A política mundial é uma realidade micro e macro. E não existe aparelho-prótese que seja a alavanca da investigação científica no campo da ciência política lacaniana. Então, como desenvolver a cultura do VER neste campo de pensamento? A filosofia é conciliação com a realidade (filosofia hegeliana do Estado) ou é conciliação da realidade com a filosofia (o fascismo como conciliação com a filosofia nietzschiana).
A contraciência política lacaniana trabalha com o tempo na história mundial. Se o tempo fático é um impossível freudiano, o tempo artefático é um raio em um céu azul. O artefato é o fato articulado como lógica de sentido do mundo; o artefato é o fato (real) como realidade do real, isto é, articulado como lógica de sentido do real: lógica fática. O artefato é o fenômeno como realidade do real; como lógica do sentido, a coisa fatual se dissolve no fenômeno. Como realidade mundial, o artefato é o fenômeno constituído pelo poder simbólico que articula o real da coisa como lógica do sentido da realidade do real.

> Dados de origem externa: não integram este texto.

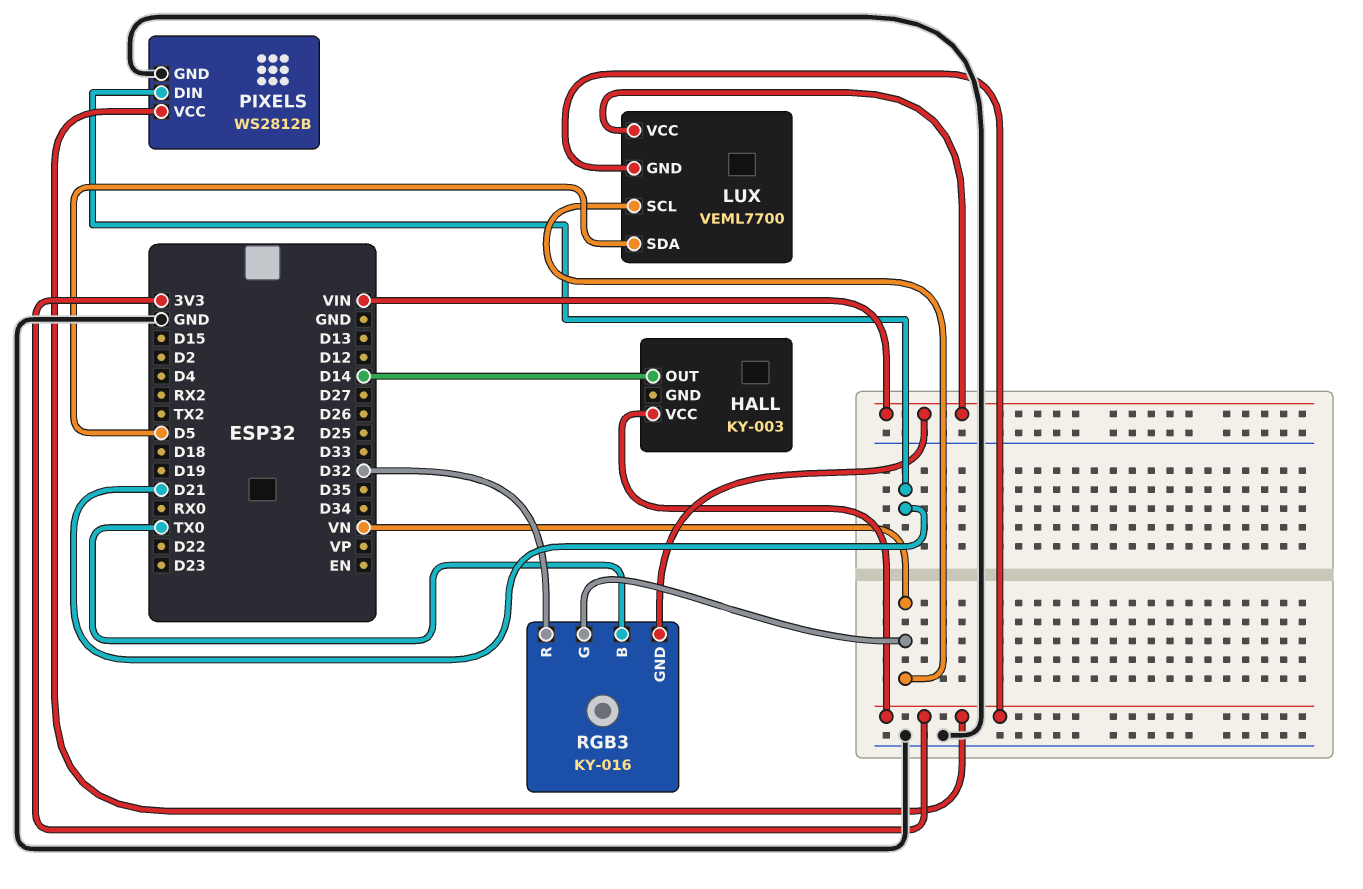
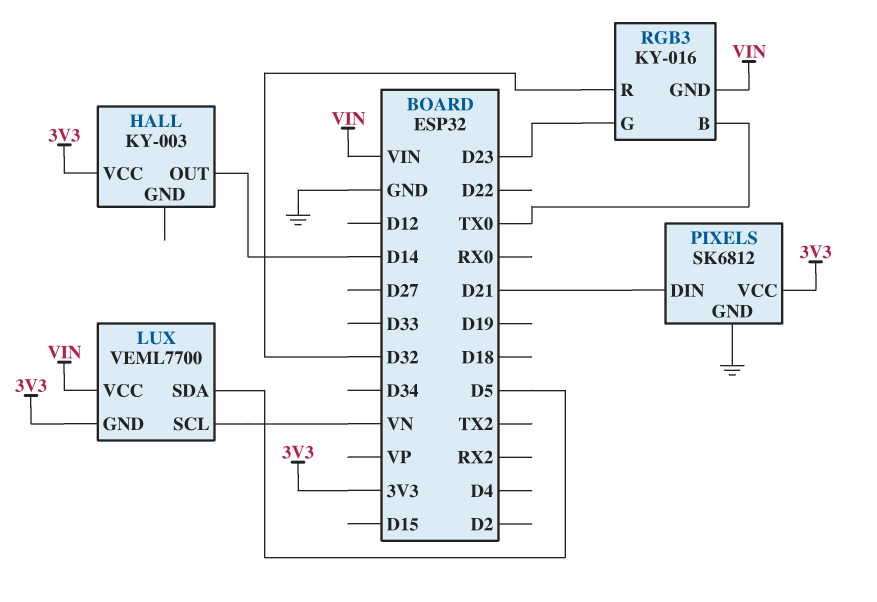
PIXELS: WS2812B -> SK6812
RGB3 pin G: VN -> D23

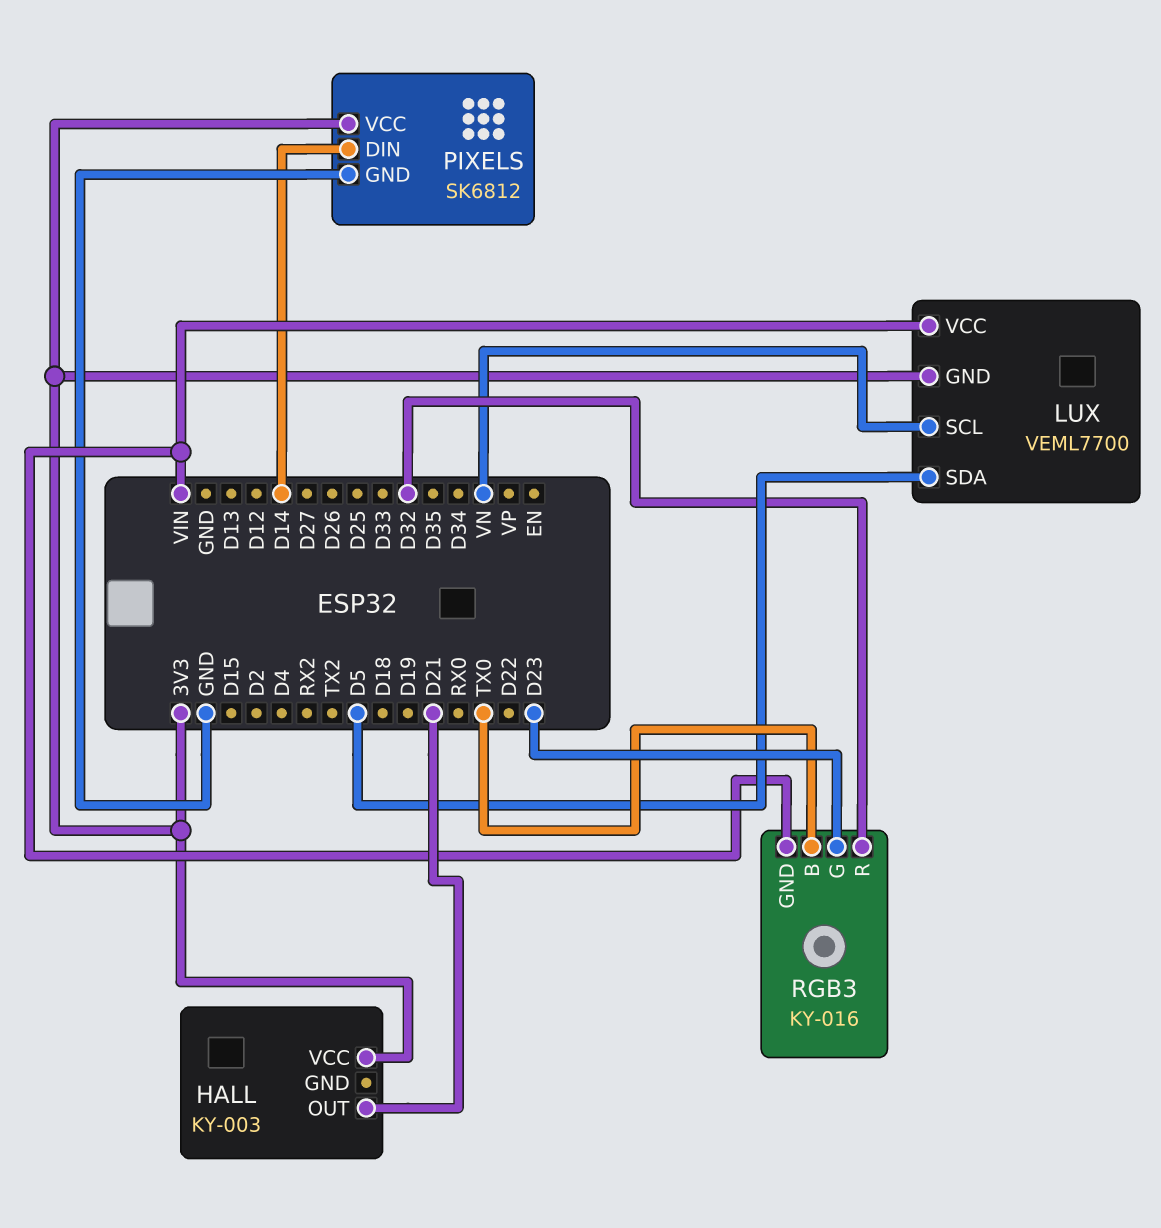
HALL pin OUT: D14 -> D21
PIXELS pin DIN: D21 -> D14

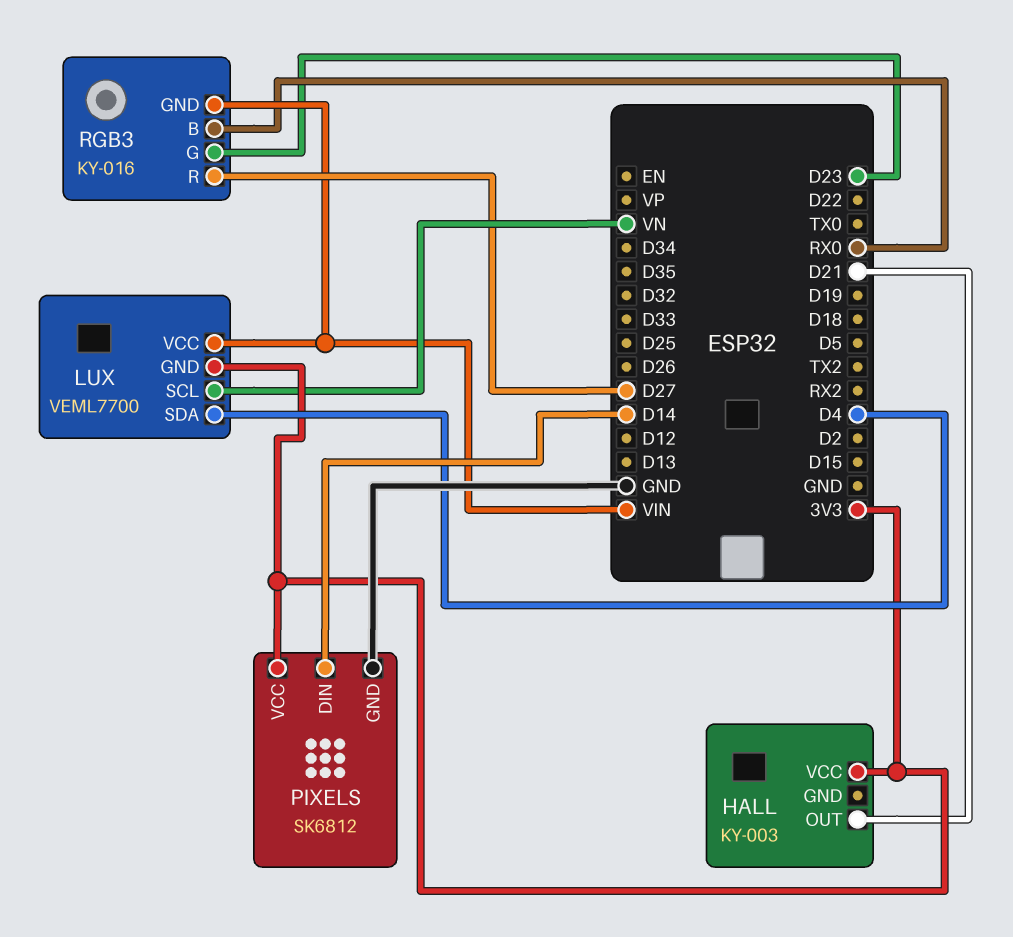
LUX pin SDA: D5 -> D4
RGB3 pin B: TX0 -> RX0
RGB3 pin R: D32 -> D27

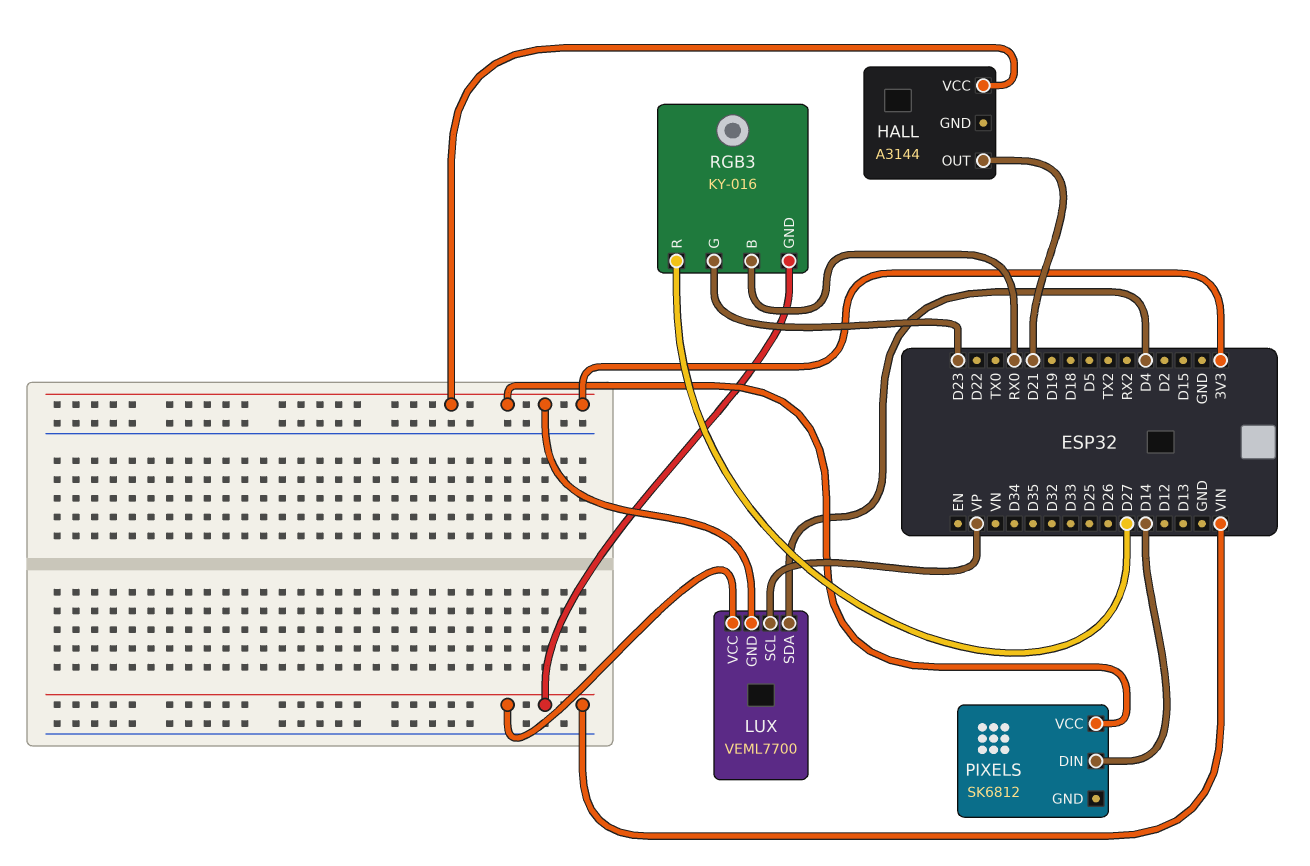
HALL: KY-003 -> A3144
LUX pin SCL: VN -> VP
PIXELS pin GND: GND -> none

A história universal tem sido a história da luta pela posse do poder simbólico sobre as coisas e as pessoas. A luta se faz no terreno da cultura política intelectual mundial, em geral. A partir da antiguidade greco-romana, o paradigma de poder simbólico é o poder metafísico. Como o poder simbólico constitui a elite, a elite greco-romana é a forma de elite aristocrática (metafísica): Príncipe Philosophia. Na era moderna, o poder simbólico europeu se constituiu a partir das ciências modernas que tem suas raízes na filosofia e, talvez, na cultura política intelectual cristã medieval. Em Maquiavel, o Príncipe renascentista já é o Príncipe da quase ciência política moderna. Em Montesquieu, o Príncipe moderno/representativo é o Príncipe da física historial. Tais escritores são parte da cultura política intelectual que inscreveu o poder simbólico na realidade mundial. Eles fazem parte da construção da elite europeia ocidental moderna. Inglaterra e Alemanha também se constituíram como cultura política intelectual de articulação do poder simbólico e da elite moderna: Hobbes, Hegel e outros. Mas foi a economia política liberal capitalista inglesa que constituiu o Príncipe capitalista que reinou na política mundial a partir do século XIX: elite capitalista ocidental!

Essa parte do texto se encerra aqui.